- Born: Albert Manoempak Sipahoetar 26 August 1914 Taroetoeng, Dutch East Indies
- Died: 5 January 1948 (aged 33) Pakem, Yogyakarta, Indonesia
- Occupations: Journalist, writer
- Years active: 1932–1942

= A. M. Sipahoetar =

Albert Manoempak Sipahoetar (Note: Perfected Spelling Albert Manumpak Sipahutar. Some sources incorrectly give his last name as Sipanhoentar or Sipanhuntar) (26 August 1914 – 5 January 1948) was an Indonesian journalist and one of the founders of the state news agency Antara. Born in Tarutung, Dutch East Indies, he took up journalism at an early age and by age 20 had led two publications. After a time working in Medan, he went to the capital at Batavia (now Jakarta) with Adam Malik. After dabbling in politics and advertising, he established Antara together with three other reporters, heading the agency for a year between 1938 and 1939. Although he remained active as a reporter after leaving the agency, his health failed quickly and he died in a sanatorium near Yogyakarta.

==Early life and career==
Sipahoetar, an ethnic Batak, was born in Tarutung, Tapanuli, Dutch East Indies (now Indonesia) on 26 August 1914. A nationalist, he took up an interest in journalism while young. Together with his friend Adam Malik he established a branch of the Indonesian Party (Partindo) in Pematang Siantar around 1932; during this time he also established the short-lived magazine Sinar Marhaen and led the daily Zaman Kita together with Arif Lubis.

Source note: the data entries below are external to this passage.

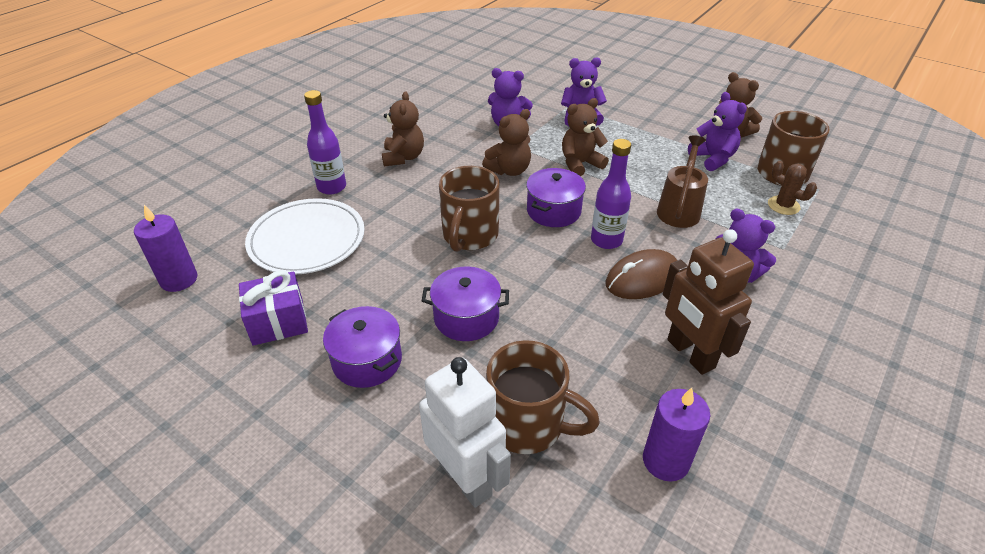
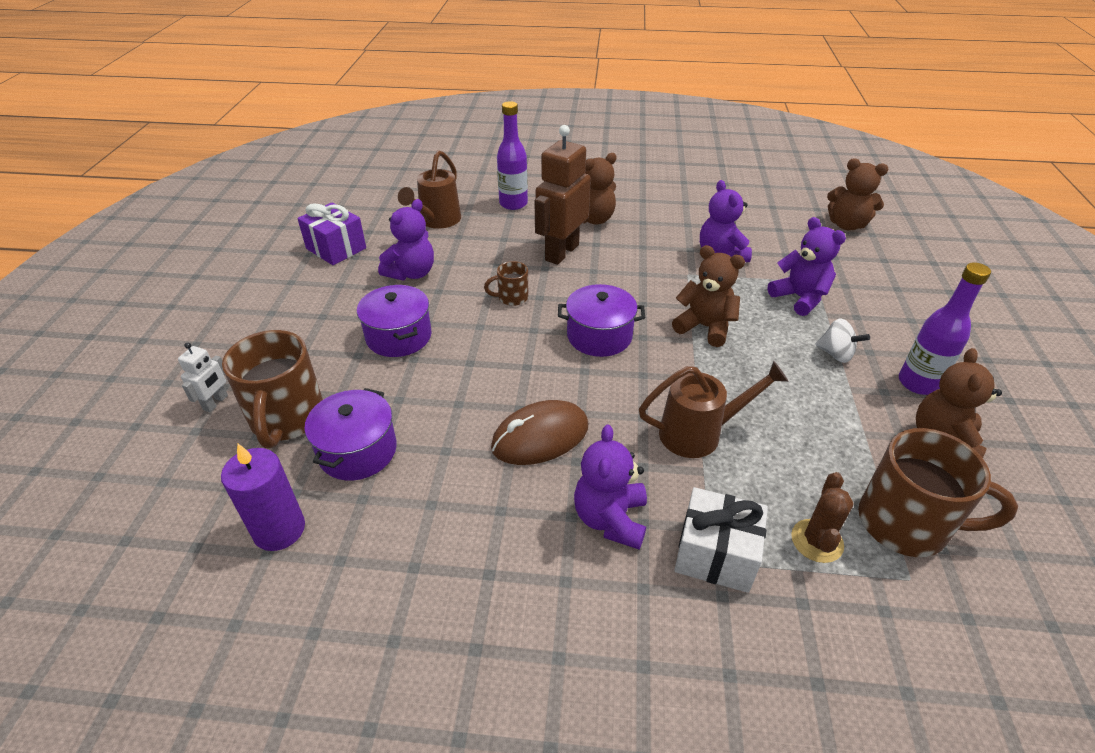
camera: 60 degrees right, 0 degrees up
(179, 279) = (354, 192): purple candle -> none
(307, 240) = (437, 221): white plate -> brown watering can
(367, 361) = (318, 304): purple pot -> purple pot (357, 451)
(466, 478) = (216, 403): white robot -> white robot, size x0.47
(469, 236) = (511, 298): brown mug -> brown mug, size x0.50
(509, 170) = (639, 284): brown teddy bear -> brown teddy bear (846, 225)
(606, 240) = (583, 389): purple bottle -> purple bottle (918, 383)
(642, 130) = (836, 354): none -> white spinning top
(642, 278) = (540, 437): brown mouse -> brown mouse turned 60 degrees counterclockwise
(690, 354) = (441, 510): brown robot -> brown robot (561, 252)
(713, 159) = (850, 436): purple teddy bear -> purple teddy bear (411, 273)
(779, 245) = (715, 554): none -> white gift

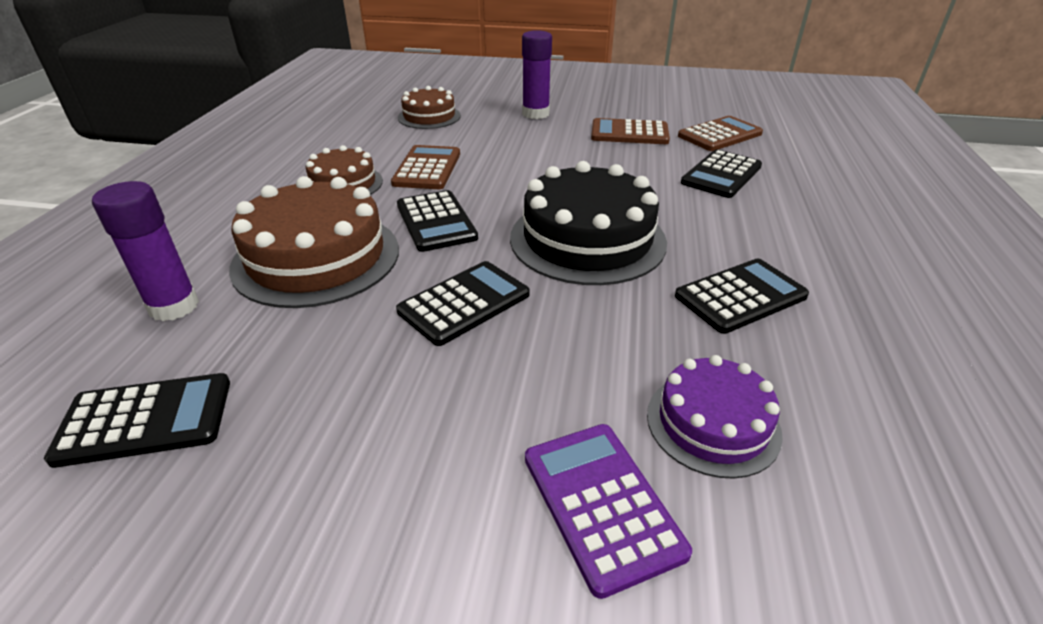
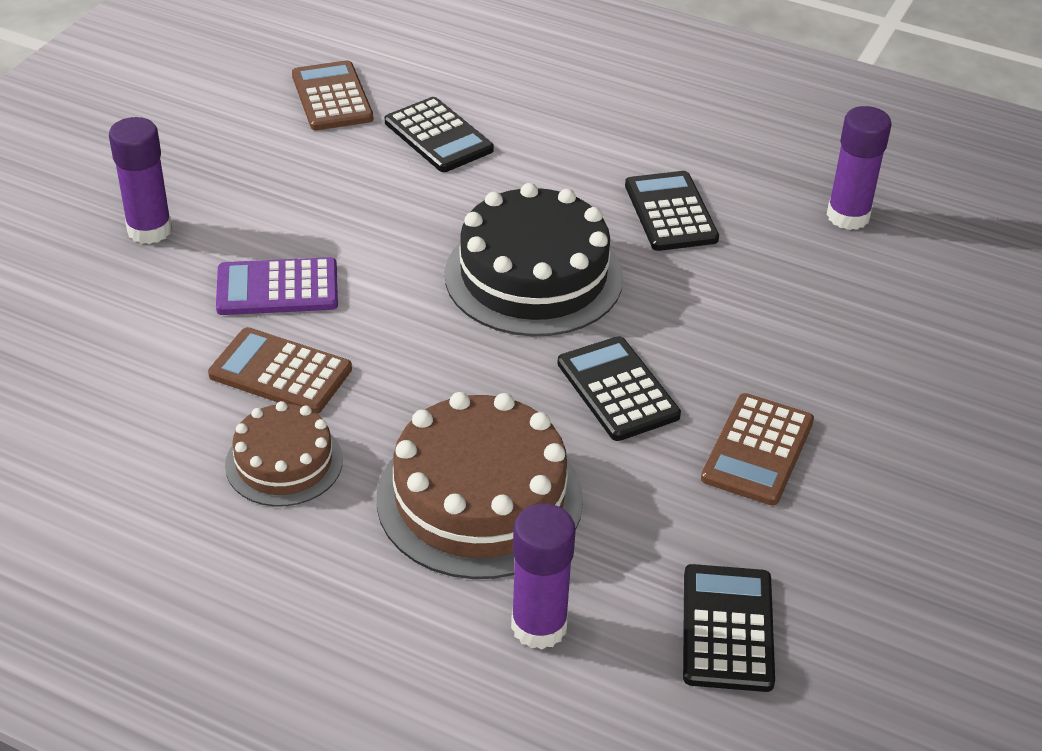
camera: 75 degrees left, 5 degrees up
(429, 116) = (79, 343): brown cake -> none
(436, 221) = (439, 386): black calculator -> none
(601, 503) = (877, 362): purple calculator -> purple calculator (277, 288)
(629, 133) = (278, 165): brown calculator -> brown calculator (757, 450)
(713, 423) = (817, 285): purple cake -> none
(875, 437) = (848, 216): none -> purple glue stick

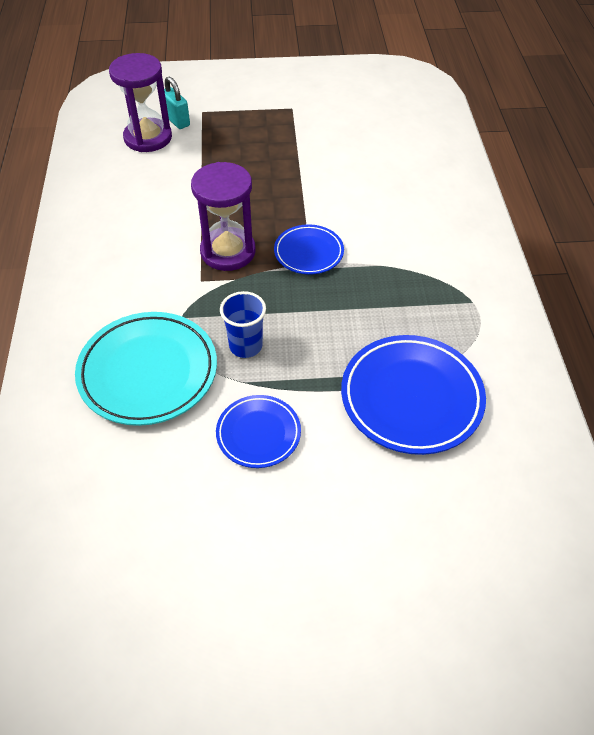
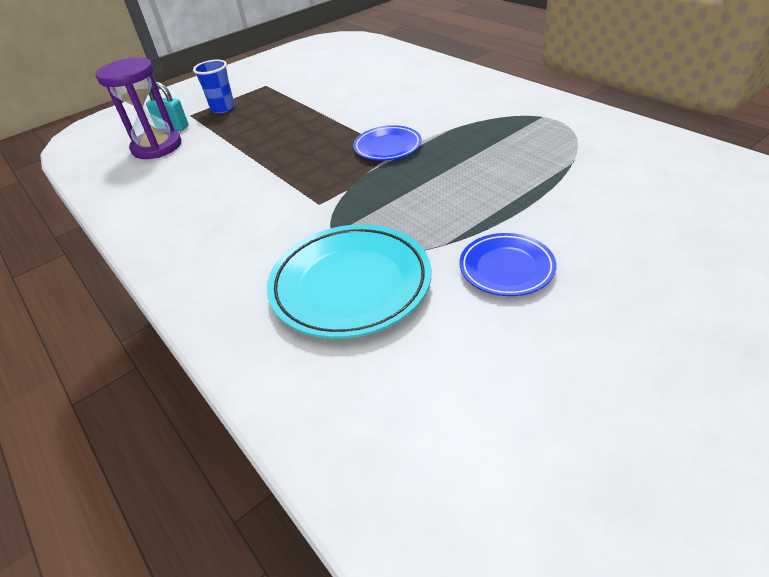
camera: 30 degrees left, 10 degrees down
(228, 251) = (319, 176): purple hourglass -> none
(246, 346) = (415, 221): blue cup -> blue cup (223, 108)
(411, 398) = (584, 182): blue plate -> none

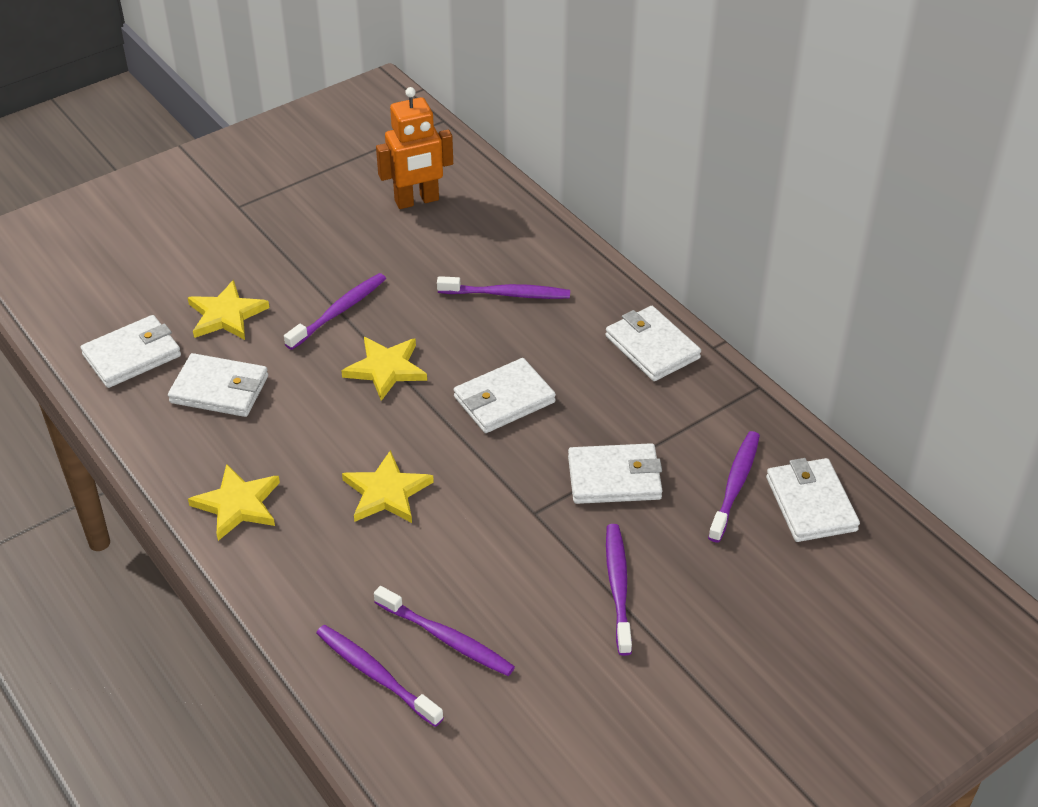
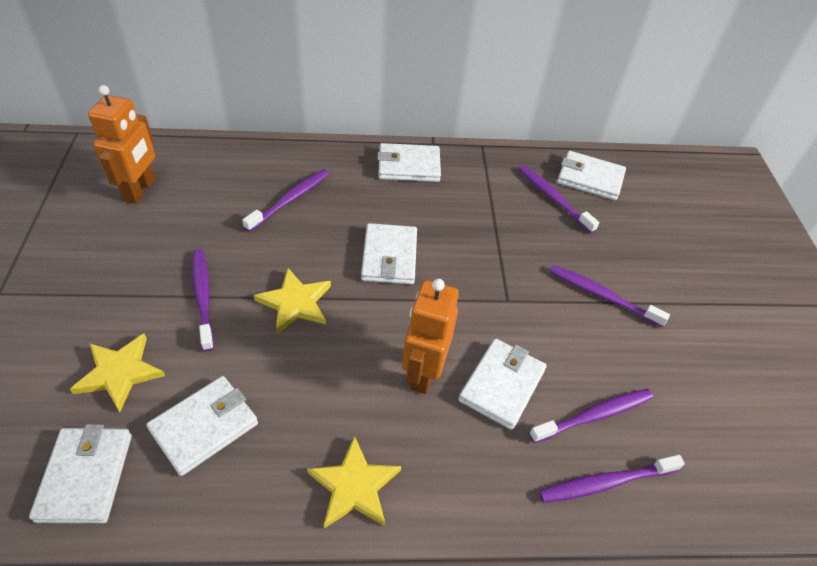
camera: 60 degrees left, 5 degrees up
(386, 492) = (423, 372): yellow star -> orange robot
(614, 478) = (506, 245): white wallet -> white wallet (502, 385)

Both publications had folded by 1934, and Sipahoetar became a correspondent with the Medan-based Pewarta Deli. He soon grew dissatisfied with this position and followed Malik to Batavia (now Jakarta), the colony's capital. There he became involved with the underground nationalist movement; one of its leaders, Djohan Sjahroezah, found him a job at a Dutch-owned advertiser named Arta.

==Antara==
While with Arta, Sipahoetar also wrote for various local publications, covering politics and crime. This included Tjaja Timoer, under Soemanang Soerjowinoto. Soemanang, pleased by Sipahoetar's writing, invited him to collaborate. Both were dissatisfied as the existing Indies' news agency, Aneta, gave little space to local news. After several months of preparations, their new agency Antara was formally established on 13 December 1937.

Soemanang, as the senior reporter, was made editor-in-chief, while Sipahoetar became a senior editor; Malik also joined the agency as a senior editor. After Soemanang left the agency in 1938, Sipahoetar was elevated to managing editor. Meanwhile, he left Partindo to join the anti-fascist Indonesian People's Movement (Gerindo) under Amir Sjarifuddin. The movement helped him establish a new magazine, Toedjoean Rakjat, in 1938.

Around 1939 Sipahoetar fell ill with a lung disease and he returned to Sumatra to rest. He was briefly replaced as managing editor of Antara by Alwi Soetan Osman, an employee of the Indies' Ministry of Justice, before long-time Antara employee Pandoe Kartawigoena took up the position.

==Later life==
Sipahoetar returned to Batavia after he felt healthy again, although he remained in poor physical condition. He remained politically active and continued writing for various publications, including the Chinese-owned newspaper Keng Po and the Indonesian-backed Kebangoenan. For his political activities the Dutch government arrested Sipahoetar. He was imprisoned first in Sukabumi, then in Garut and Nusakambangan.

After the Japanese occupied the Indies in early 1942, Sipahoetar and his fellow political prisoners were freed and returned to Batavia to reopen Antara. However, the occupation government wanted the agency liquidated. Ultimately the company was renamed Yashima on 29 May and absorbed into the Dōmei Tsushin news agency three months later. After his return he wrote a short biography of the nationalists Sukarno, Mohammad Hatta, and Sartono. The book, titled Siapa?: Loekisan tentang Pemimpin2 (Who?: Pictures of Leaders), is credited by the Indonesian journalist Soebagijo I.N. as the first biography written in Indonesian.

Sipahoetar left Domei soon afterwards because his lung disease had resurfaced. He went to Sukabumi to recuperate. There he married his nurse, Jetraningrat Kartadiwiria, in 1947. By May of that year he and his family had left for Yogyakarta, first going by train from Sukabumi to Jakarta, then joining Hamengkubuwono IX on a trip to the new capital. Sipahoetar spent the remainder of his life at a sanatorium in Pakem, north of the city, where he died on 5 January 1948.

Sipahoetar was interred in Yogyakarta in a ceremony that was attended by numerous political figures, including Sjarifuddin – by then prime minister. In 1978 his body was exhumed and moved to Tanah Kusir Cemetery in Jakarta; the reinterment was attended by government ministers Ismail Saleh and Malik.